Ross's persona and writing style are closely modelled on Julian Maclaren-Ross, the chronicler of 1930s and 1940s Soho. Taylor has a pitch-perfect ear for that style, the brisk button-holing chumminess cleverly captured. Like its predecessor, Secondhand Daylight is rich in period atmosphere but sketchily plotted and not overpopulated with memorable characters.

Set in the dreary autumn of 1933, the story revolves around Ross's hungry pursuit of an enigmatic tart named Gladys, his brief employment as a co-respondent in a divorce case, and his infiltration into the British Union of Fascists. While he has a brilliant eye for detail, Taylor does not have a consistent purchase on his characters' inner lives or motives. The exception comes in the strongest chapter – a third-person account of Gladys's aimless and barren weekend in East Grinstead.
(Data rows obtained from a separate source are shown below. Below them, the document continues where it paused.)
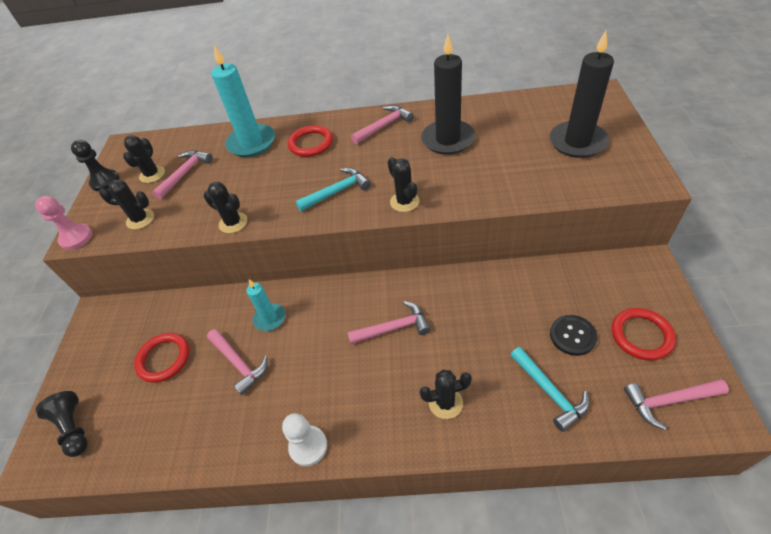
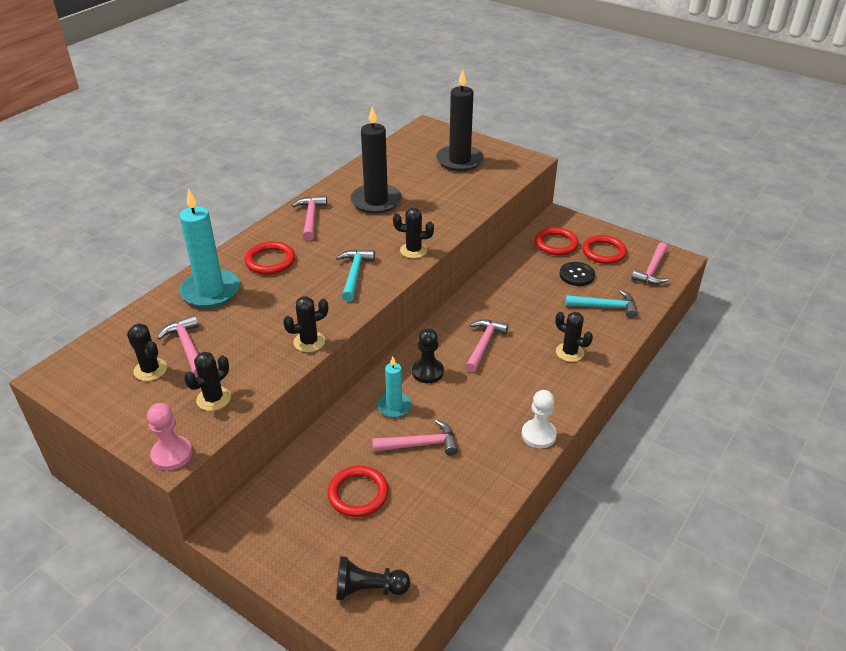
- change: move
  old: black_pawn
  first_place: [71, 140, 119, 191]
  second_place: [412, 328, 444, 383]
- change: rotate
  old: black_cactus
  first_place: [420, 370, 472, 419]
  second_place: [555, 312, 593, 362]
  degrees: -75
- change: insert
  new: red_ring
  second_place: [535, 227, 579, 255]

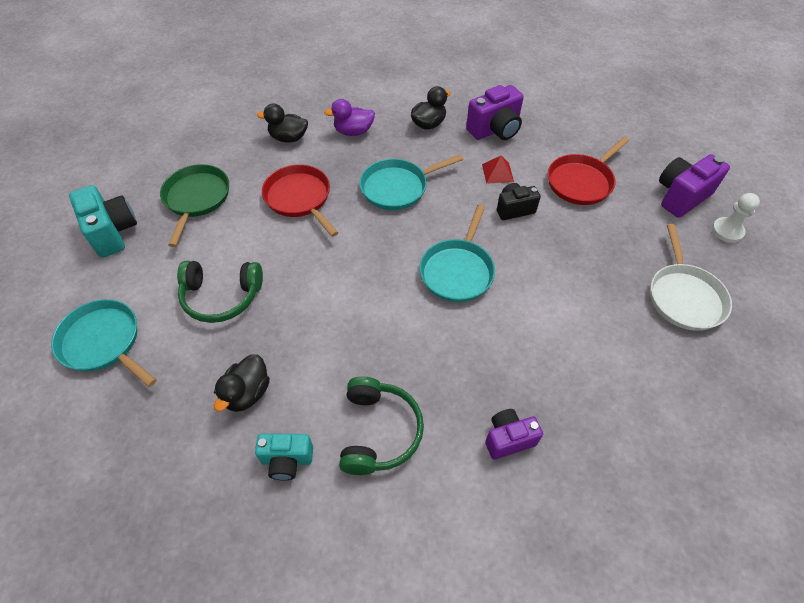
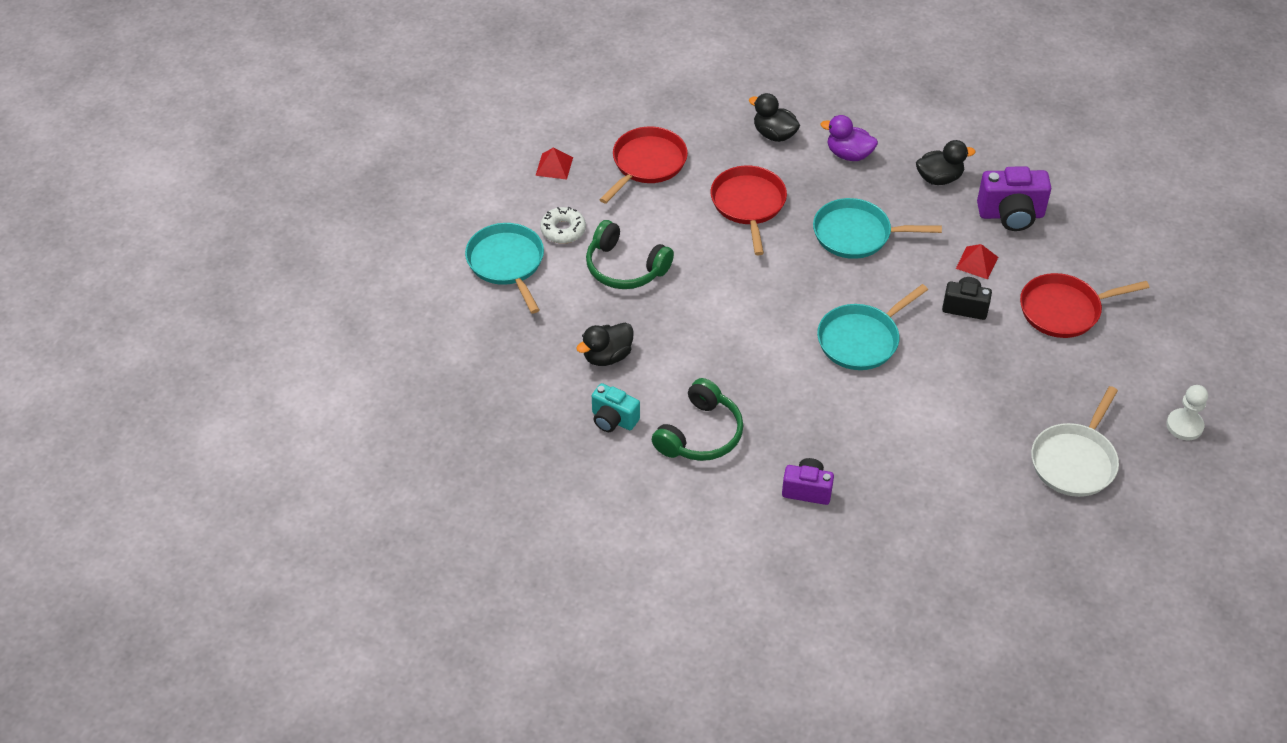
- change: delete
  old: purple_camera
  first_place: [659, 154, 730, 218]
- change: recolor
  old: green_pan
  new: red_pan
  first_place: [160, 164, 229, 247]
  second_place: [599, 126, 688, 204]
- change: replace
  old: turquoise_camera
  new: red_pyramid
  first_place: [69, 185, 137, 258]
  second_place: [536, 147, 573, 180]
- change: insert
  new: white_donut
  second_place: [540, 207, 586, 244]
Taylor here shows his real strengths as a novelist, and the compassionate yet impersonal episode offers the reader a break from the garrulous Ross's self-regarding monologues.

Mixing Patrick Hamilton seediness and bright Wodehousian farce, the narrative lurches boozily from one scene to the next – a preposterous séance, visits to a failing literary magazine, collecting rent from downbeat digs, and drinking in smoke-filled pubs. Apart from that East Grinstead outing, a damp day in Ramsgate and a ghastly evening at Oswald Mosley's country retreat, they all play out in and around Soho's pubs, clubs and steamy cafés. Authentic period touches extend to the discreet censoring of profanities and knowing references to the notorious nightclub proprietress Mrs Meyrick, Pekoe Points tea and Fuller's Walnut Cake.

Taylor, a serious writer, biographer and critic, is mining a rich seam. Future volumes in this enjoyable series will benefit from the greater dramatic – and novelistic – possibilities offered by a Blitz-era setting.